Not far from the famous Pattaya Beach in Thailand sits a small human-made pond loaded with monster catfish. This pond, open to the public, is known as the Pattaya Fishing Park.
At 6400 square meters (around an acre and a half) the water body is about the size of a decent farm pond in the United States. One bank holds a paved walkway and shelters. Another is covered with low cut grass. A third bank is overgrown with vegetation and the fourth is inaccessible.
Fishing is typically done with nothing more than a few wads of old white bread. The bread can be purchased by the bucket at the park, though it is included if you rent a rod. The rig used by the staff at the park is made up of a method feeder, a swivel, and a circle hook around size 6. The method feeder is caked with bread crumbs and a large piece of bread is molded around the hook. The two wads are mashed together into a ball about the size of an orange, and the whole rig is tossed out in the middle of the pond.
The action is nonstop. The heat really begins to take its toll when every catch is followed almost immediately by another take. I started out with two poles but quickly reduced that to one so I could keep up.
In my visit, which lasted just under two hours, I hooked five Mekong giant catfish. All but one were brought to the net after long, tough fights. And the fish were big, all weighing in the double digits (speaking in kilograms). According to the park’s owner and the guides, there are fish up to 70 kilograms (154) swimming here.
While this sounds huge, it’s nothing compared to the largest specimens captured, like the 646 pound (293 kilogram) fish caught in northern Thailand back in 2005. The herbivorous species is the largest of all catfish, reaching lengths of 10 feet (3 meters) or more. Unfortunately, because the Mekong giant catfish is currently listed as critically endangered, private waters like those at Pattaya Fish Park in Thailand are the only places you can fish for the species legally.
As much as I love fishing, and as bad as I’ve wanted to catch a Mekong cat, the park just couldn’t keep my interest for more than a couple of hours.

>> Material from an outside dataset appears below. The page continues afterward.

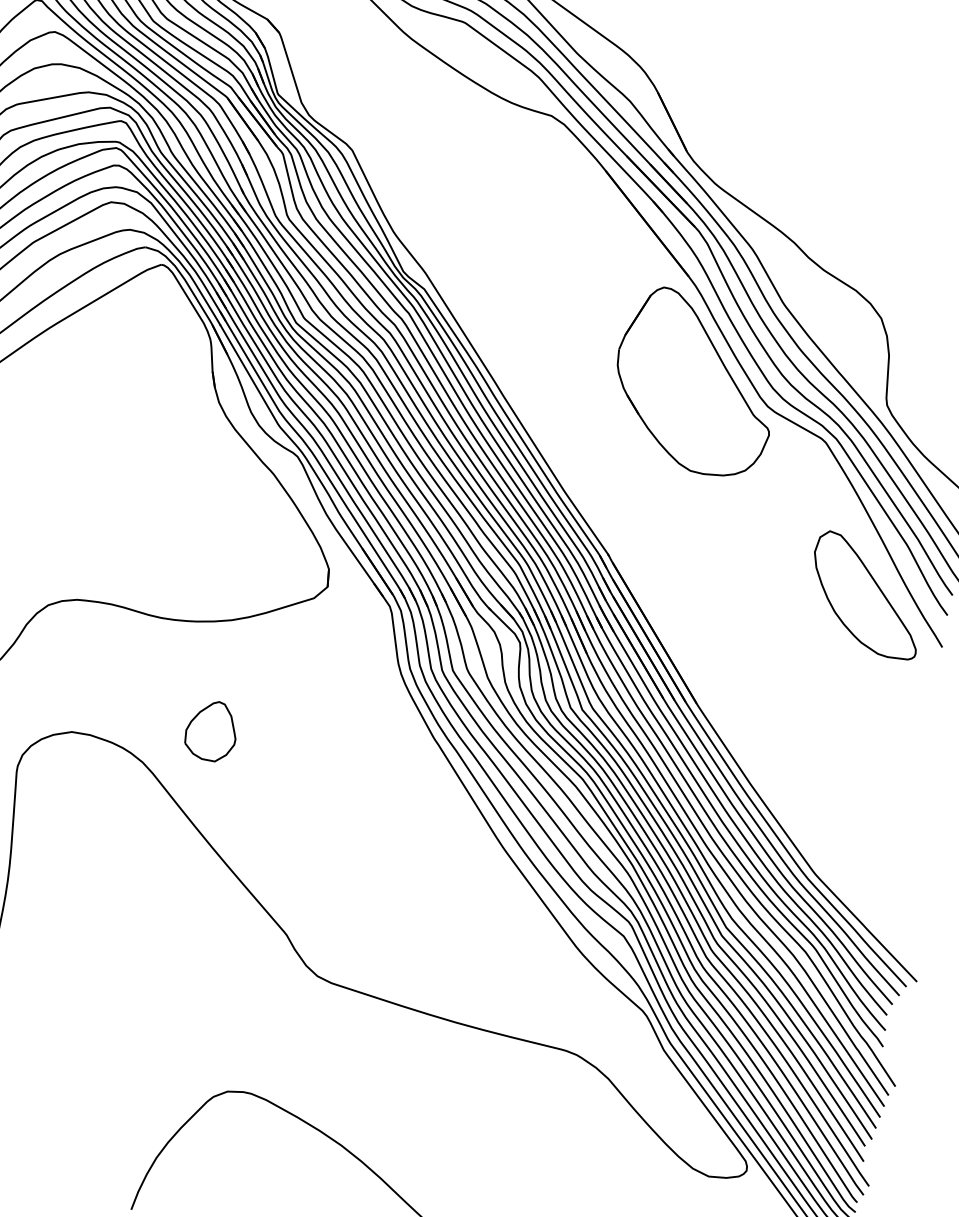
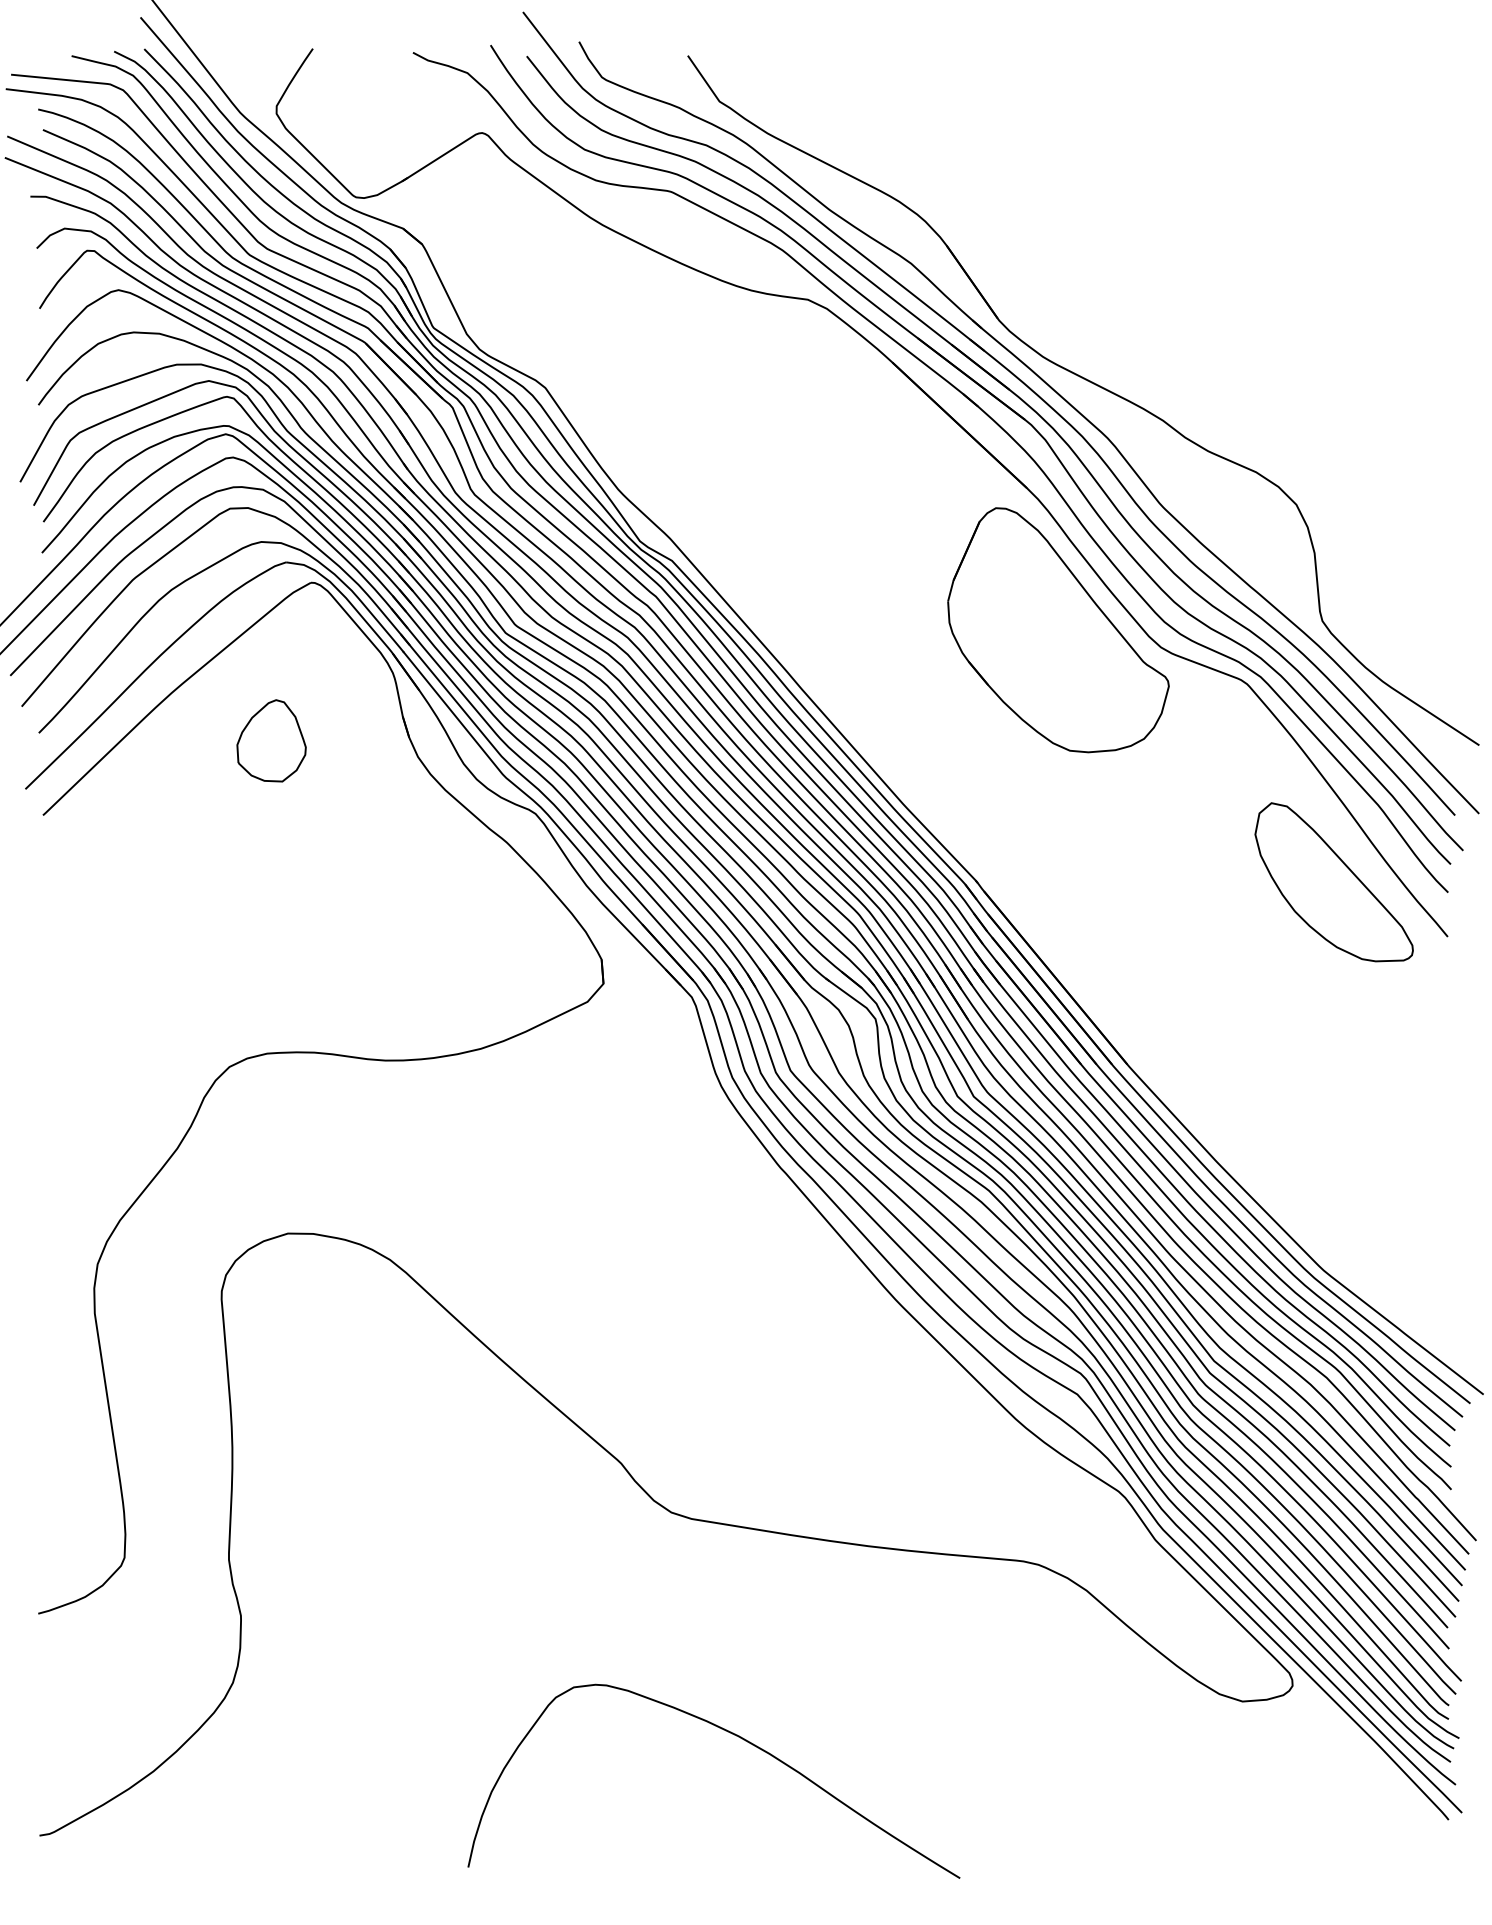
part: (211, 730) -> (271, 740), moved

To be blunt, there is not much sport to the fishing done at Pattaya Fishing Park. Sure, you can show up with your own gear, but the fact remains that you are casting to a captive audience. There is a large concentration of big fish in this little pond that have nowhere else to go, and nowhere else to eat; and they’re not difficult to catch.

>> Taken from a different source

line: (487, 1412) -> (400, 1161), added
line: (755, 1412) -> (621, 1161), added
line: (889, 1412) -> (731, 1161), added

But, as Hemingway said, “Anglers have a way of romanticizing their battles with fish and of forgetting that the fish has a hook in his mouth, his gullet, or his belly and that his gameness is really an extreme of panic in which he runs, leaps, and pulls to get away until he dies. It would seem to be enough advantage to the angler that the fish has the hook in his mouth rather than the angler. ”
On a positive note, fishing parks in Thailand secure their stocks from a government breeding program. The money the program earns from these sales is put toward recovery of the Mekong giant catfish in the wild.
Pattaya Fishing Park probably holds most value for the tourist in Pattaya, the inexperienced or once-in-a-life-time fisher, or the person who may never have another opportunity to catch a big freshwater fish. It doesn’t have a lot to offer the seasoned angler, but the park and others like it are the only game in town if you want to catch a Mekong giant catfish without running afoul of the law (and, most likely, going without a catch). There are also a few Siamese giant carp (which is also listed as critically endangered) swimming here, though catches are reported to be few and far between.
The cost of fishing at the park seems to vary a bit according to various accounts, though the owner says it costs 500 baht ($16.30 USD) all-inclusive for those who need to rent a rod, rigging and bait. The going rate for those who bring their own fishing gear seems to be 250 baht ($8.15 USD).
Drinks are available at the park, and they can arrange to order food for you as well.
Regardless of whether or not you bring your own equipment, the hard-working guides on staff will net your fish and offer any advice they can. If you visit, you should offer a tip or at least buy them a drink.
Be forewarned that there are a number of dogs and cats living in and around the park, along with some various birds. Of course where there are animals like these, there is animal waste, and all that comes with it (including the smell). It’s not enough to make the park a place to avoid, but it is worth mentioning.
Pattaya Fishing Park is located just off the Sukhumvit highway, about 7 kilometers south of Pattaya Klang Road. A Google map of the location can be found here. The park, which is open daily from 10 am to as late as 11 pm, can be reached by phone at 081-652-7829.